Posted by: CJ | May 28, 2011

Graduate School Warning…

I’ve just realized one major reason graduate school was such a hard transition for me: most graduate students interact with fellow graduate students a lot like they’d interact with coworkers. We see each other at the university, chit-chat some, interact more during occasional happy hours…but we aren’t cornerstones of each others’ social lives. We usually aren’t even a primary component of each others’ social lives.

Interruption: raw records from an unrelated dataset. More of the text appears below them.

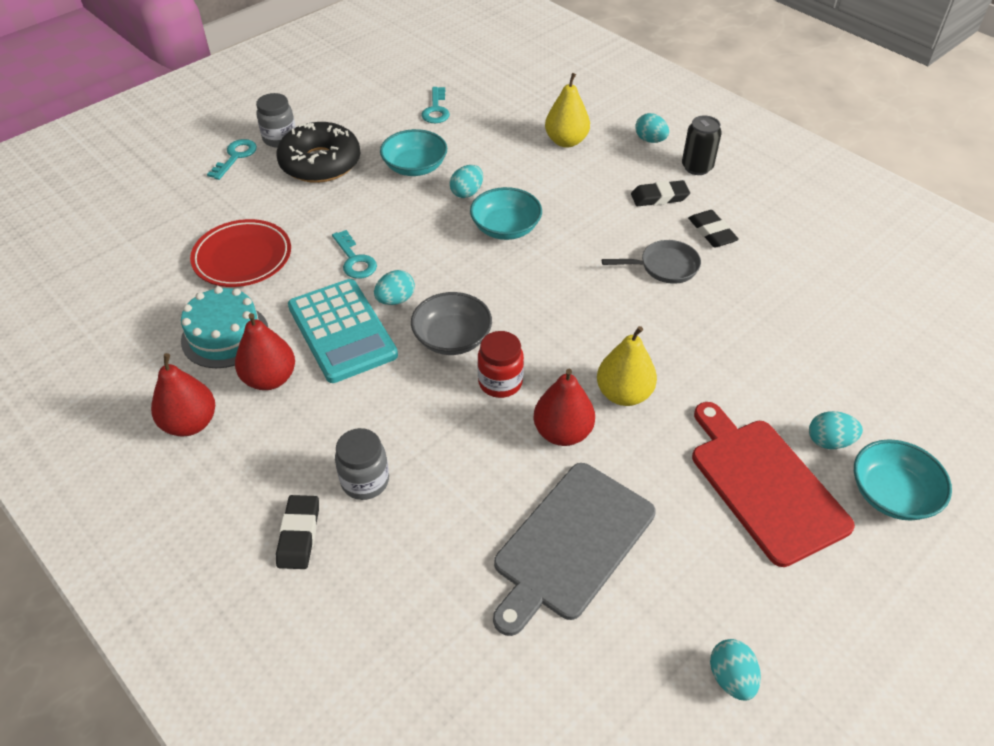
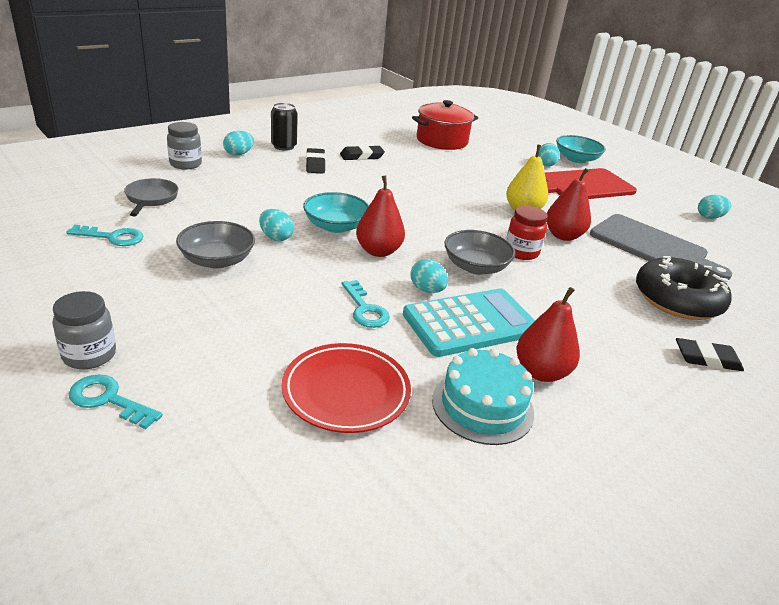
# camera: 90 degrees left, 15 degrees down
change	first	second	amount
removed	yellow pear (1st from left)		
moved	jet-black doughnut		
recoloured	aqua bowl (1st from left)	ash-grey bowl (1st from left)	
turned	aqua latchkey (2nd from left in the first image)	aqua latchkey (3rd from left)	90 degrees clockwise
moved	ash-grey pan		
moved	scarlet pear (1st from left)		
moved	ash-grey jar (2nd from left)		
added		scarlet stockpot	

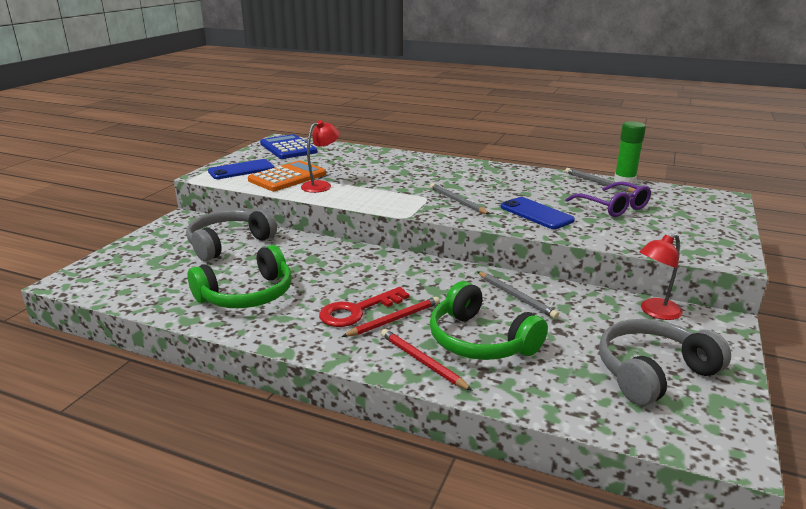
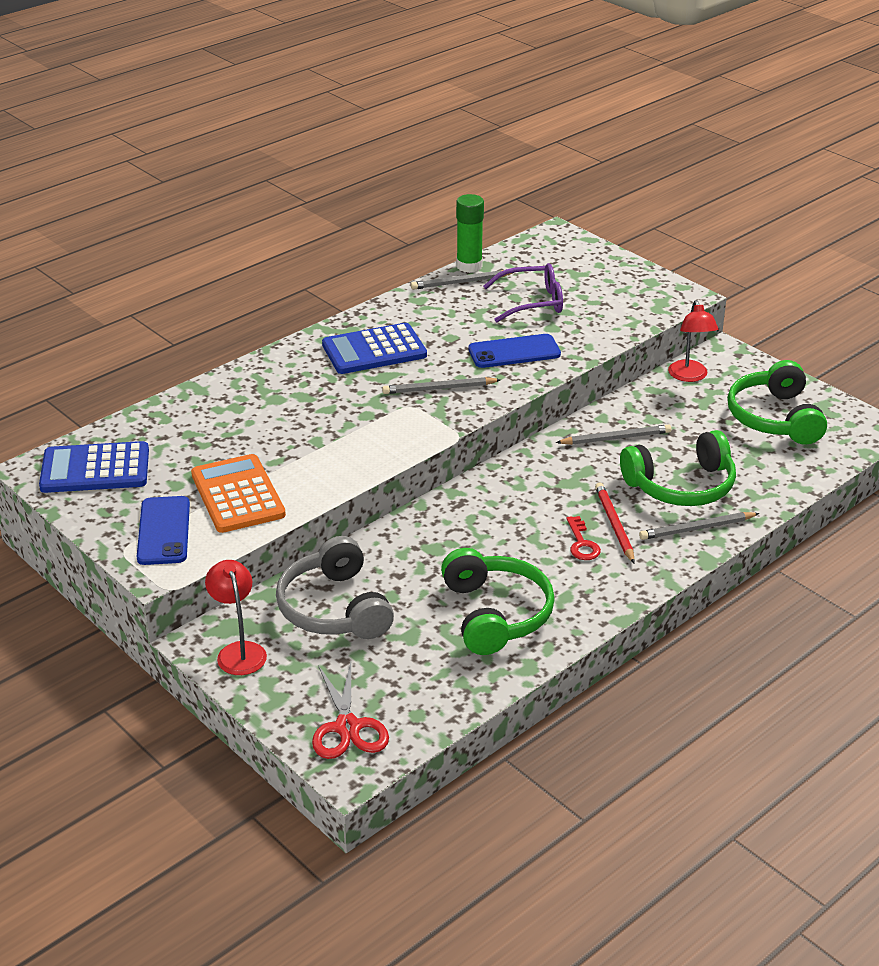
# camera: 65 degrees left, 10 degrees up
change	first	second	amount
moved	scarlet desk lamp (1st from left)		
resized	scarlet latchkey		x0.61
recoloured	ash-grey headphones (2nd from left)	leaf-green headphones (3rd from left)	
recoloured	scarlet pencil (2nd from left)	ash-grey pencil (4th from left)	
added		blue adding machine (2nd from left)	
added		scarlet pair of scissors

Some places it’s different, and your fellow graduate students are the major components of your social life. But not here. Too many other options, and too little compatibility other than our shared interest in a very broad subject area. (I mean, there are only 4 or 5 other graduate students in my department, out of 80 or 90, that really would understand or care about the basic motivation for my research. Let alone the techniques used and results obtained. And in terms of personality, sure, they’re more compatible with me than a completely random US adult. But they’re not more compatible with me than a completely random graduate student.)

I only realized this recently. It was one of the reasons I was socially completely unprepared for graduate school. I grew up in a small town in a close-knit family, so I already wasn’t used to the idea of casual acquaintances. And my very small liberal arts college, again around a very close-knit group of friends, didn’t teach me that much more.

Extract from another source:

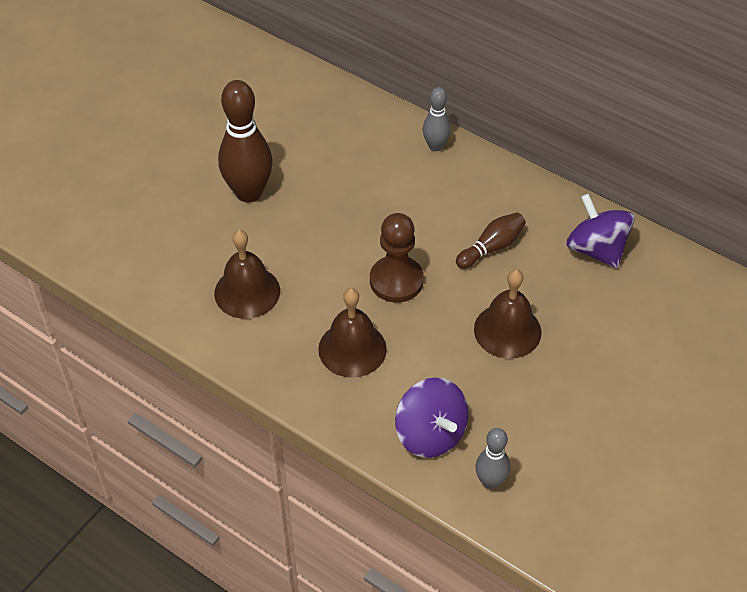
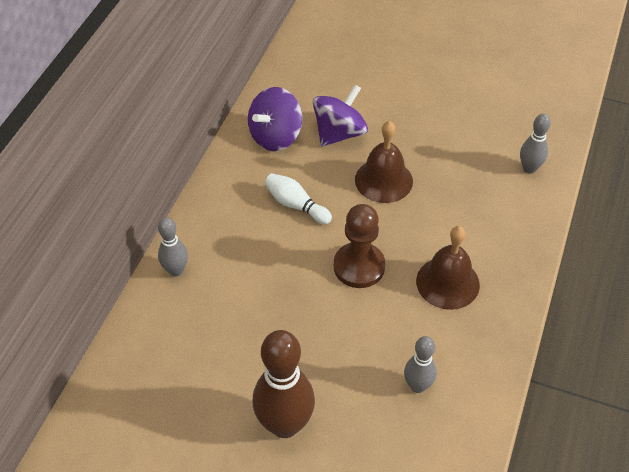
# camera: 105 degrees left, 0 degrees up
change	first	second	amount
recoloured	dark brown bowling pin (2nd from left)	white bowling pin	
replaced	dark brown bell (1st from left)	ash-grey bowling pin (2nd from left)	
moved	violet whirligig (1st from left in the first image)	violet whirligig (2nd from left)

What left me even more unprepared was that I moved across the country, to someplace where I had no existing social network. Sure, there were a few random connections. Some alums of my alma matter, though I’d never met them before. I didn’t understand how much of a difference this would make, given that I was going to be interacting with other graduate students like coworkers instead of like college freshmen. It’s so much harder to meet new people without an existing network.

None of these are really new realizations for me, I suppose. But time has given me a lot more clarity about what exactly the issues were, and continue to be.

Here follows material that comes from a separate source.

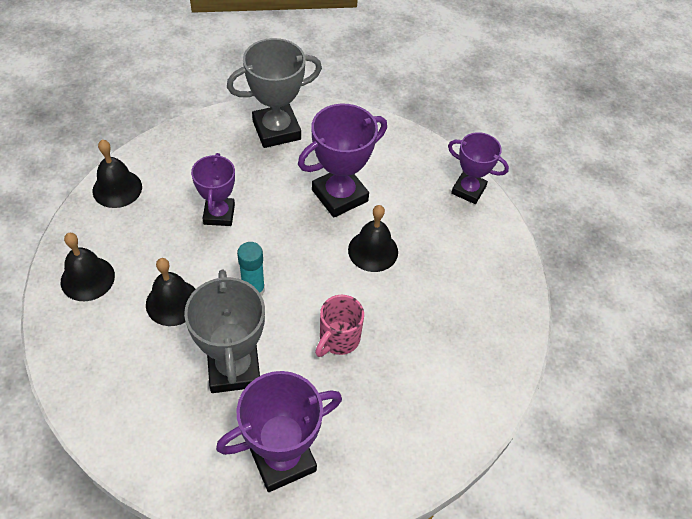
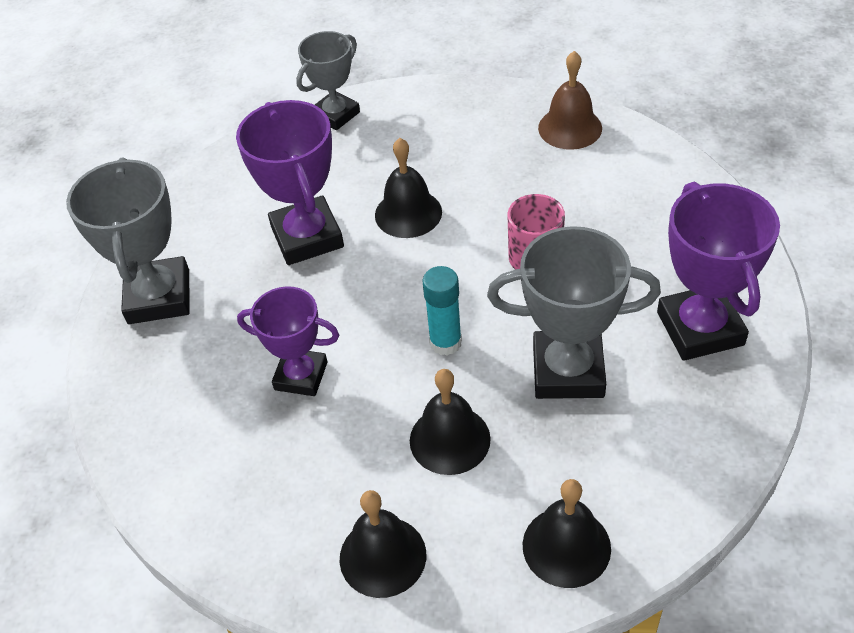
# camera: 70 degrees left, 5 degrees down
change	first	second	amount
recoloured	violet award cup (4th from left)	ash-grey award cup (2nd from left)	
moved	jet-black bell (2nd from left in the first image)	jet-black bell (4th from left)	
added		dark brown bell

I also think this is something that people heading to graduate school straight out of college should be more aware of. The people in your graduate program really just won’t be the basis of your social life. And unlike college, you won’t be taken lots of courses where you’re meeting lots of new people every quarter/semester. So you need to work a lot harder to meet new people and maintain important relationships. You need to be much more willing to make the first move meeting people and letting them know you want to become friends.

Of course, these are skills I am still very weak at, and need a lot of improvement on. Possibly the most important social skill I need to work on.